I'm not sure how Distelli's K8s orchestration works, that functionality is more recent. In my case, the lifecycle details are in the manifest in the app repo, which is just a YAML where each lifecycle section is a bash script. App builds are just tarballs in S3. So there's not much to the deployment process.
This is great news. We developed an internal controller managing etcd cluster used by kubernetes apiserver using third party resource too. The control loop design pattern works really well.
Somewhat unrelated, but I am just curious. For those who use etcd (and this is coming from a place of ignorance), does the key layout (which the keys are currently stored, how they are structured) get out of hand? Meaning, does it get to a place where a dev working with etcd might not have an idea about what in etcd at any given time? Or do teams force some kind of policy (in documentation or code) that everyone must respect?
I am asking because I was in situation where I was introduced to other key-value stores, and because the team working with them is big and no process was followed to group all keys in one place, it was hard to know "what is in the store" at any moment, short of exhausting all the entry points in the code.
I see it mentioned in the article that they have created a tool similar to Chaos Monkey for k8s, but I don't see any resources linking to it.
Will this at some point be available publically? Although k8s ensures pods are rescheduled, many applications do not handle it well, so I think a lot of teams can benefit from having something like that.
This is brilliant. It's like the promise-theory-based convergence tools (CFEngine, Puppet, Chef) on top of K8S primitives. Better yet, the extension works like other K8S addons -- you start it up by scheduling the controller pod.
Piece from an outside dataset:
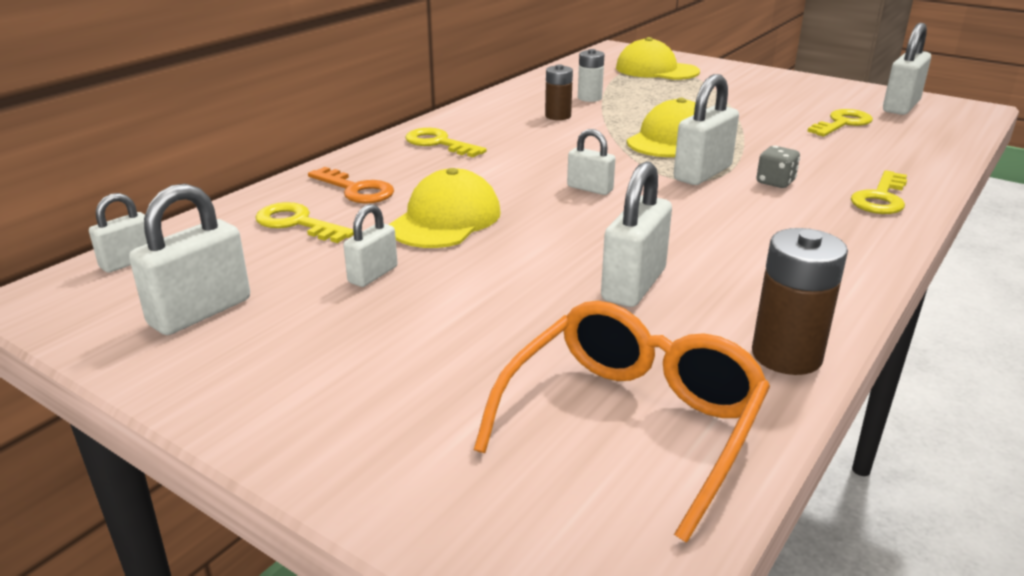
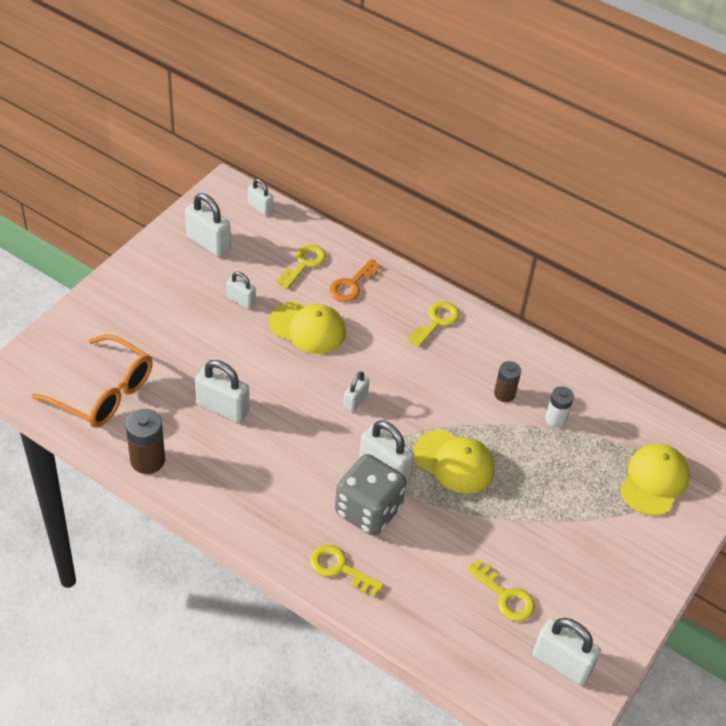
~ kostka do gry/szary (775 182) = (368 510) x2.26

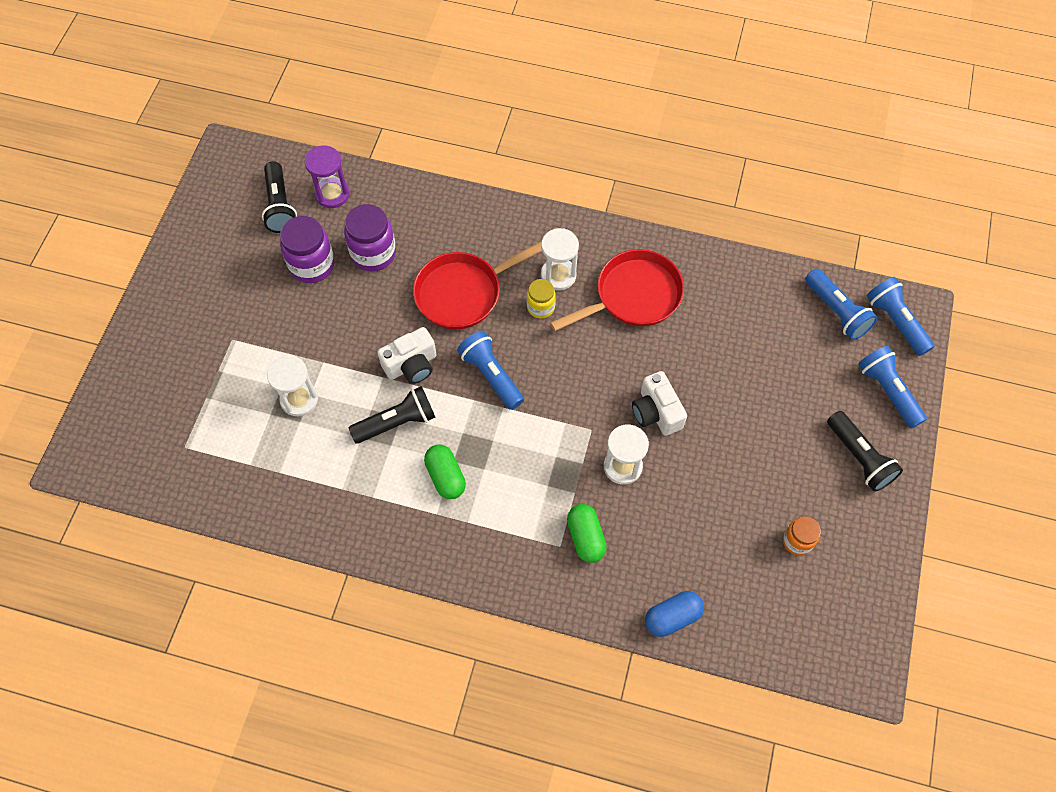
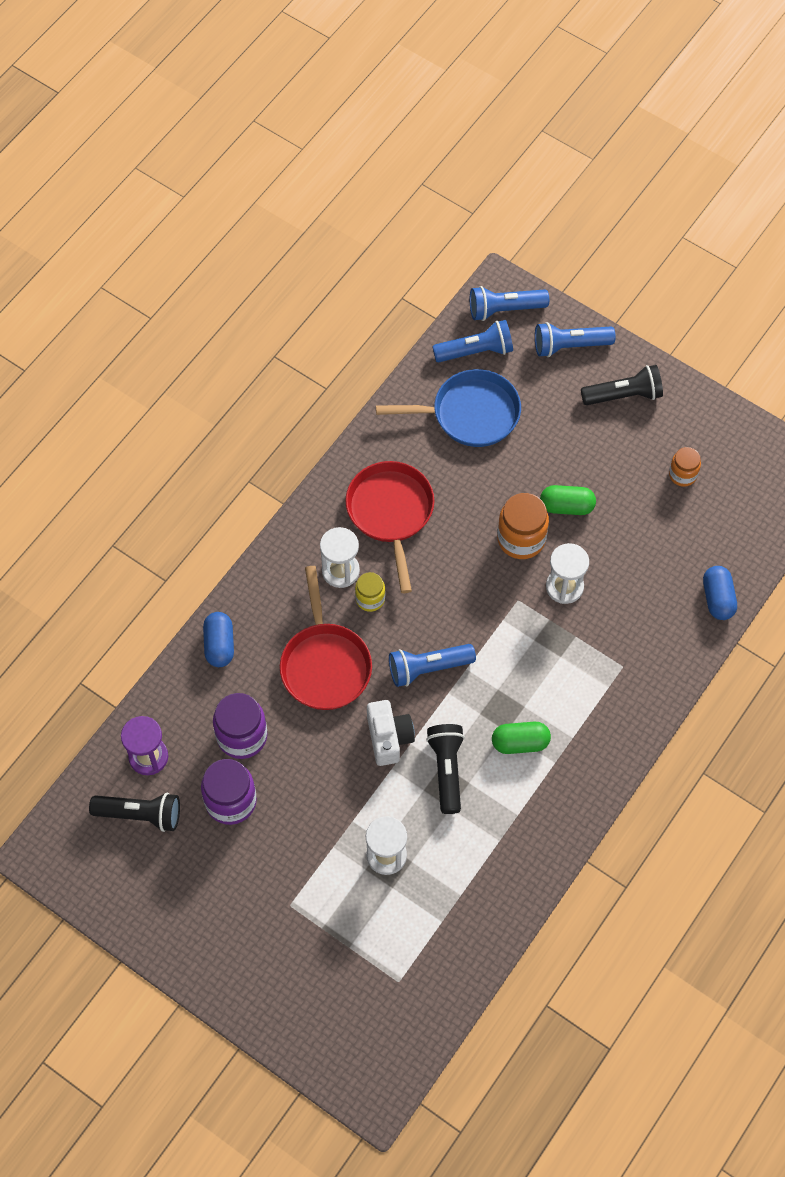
+ kapsułka/niebieski (219 645)
+ patelnia/niebieski (469 414)
~ aparat fotograficzny/biały (656 412) to słoik/pomarańczowy (521 539)
~ kapsułka/zielony (586 537) to (566 506)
That means potentially, I could use it in say, GKE, which I might not have direct control over the kube-master.
I wonder if it is leverging PetSets. I also wonder how this overlaps or plays with Deis's Helm project.
I'm looking forward to some things implemented like this: Kafka/Zookeeper, PostgreSQL, Mongodb, Vault, to name a few.
I also wonder it means something like Chef could be retooled as a K8S controller.
I don't think my specific questions are answered by FAQ on that page.
The only answer I found that addresses one part of what I'm wondering about is "How is this different from configuration management like Puppet or Chef?" However, I did not ask that question.
If you read some of the Mike Burgess's "Promise Theory: Principles and Applications", you'll realize that Operators (and Kubernetes controllers for that matter) are applications and implementations of specific parts of the Promise Theory. This idea that Puppet or Chef is "configuration management" is a story sold to non-technical people. I would argue that Operators may be a _better_ application of Promise Theory than previous-generation tools.
Puppet or Chef running as a Kubernetes controller might be able to twiddle things. It's not exactly a great fit because both would be calling each respective servers rather than using Third Party Resources on the kube master (and such, unwieldy) The DSL in each would have to be extended for things useful for controlling a Kubernetes cluster, but once in place, it can do exactly what that etcd Operator does: converge on the desired state by managing memberships and doing cleanups.
Don't get me wrong: I like the CoreOS technology as well as Kubernetes. I've deployed on CoreOS and Kubernetes before. I get that companies have a responsibility to control the story and the messaging ... but what I am asking are questions that are bigger than any single technology or company, and I like to make up my own mind about things.
Where is the functional specification for an Operator? It sounds like a K8S primitive; is that in fact true? If not, why does this post make it sound like one?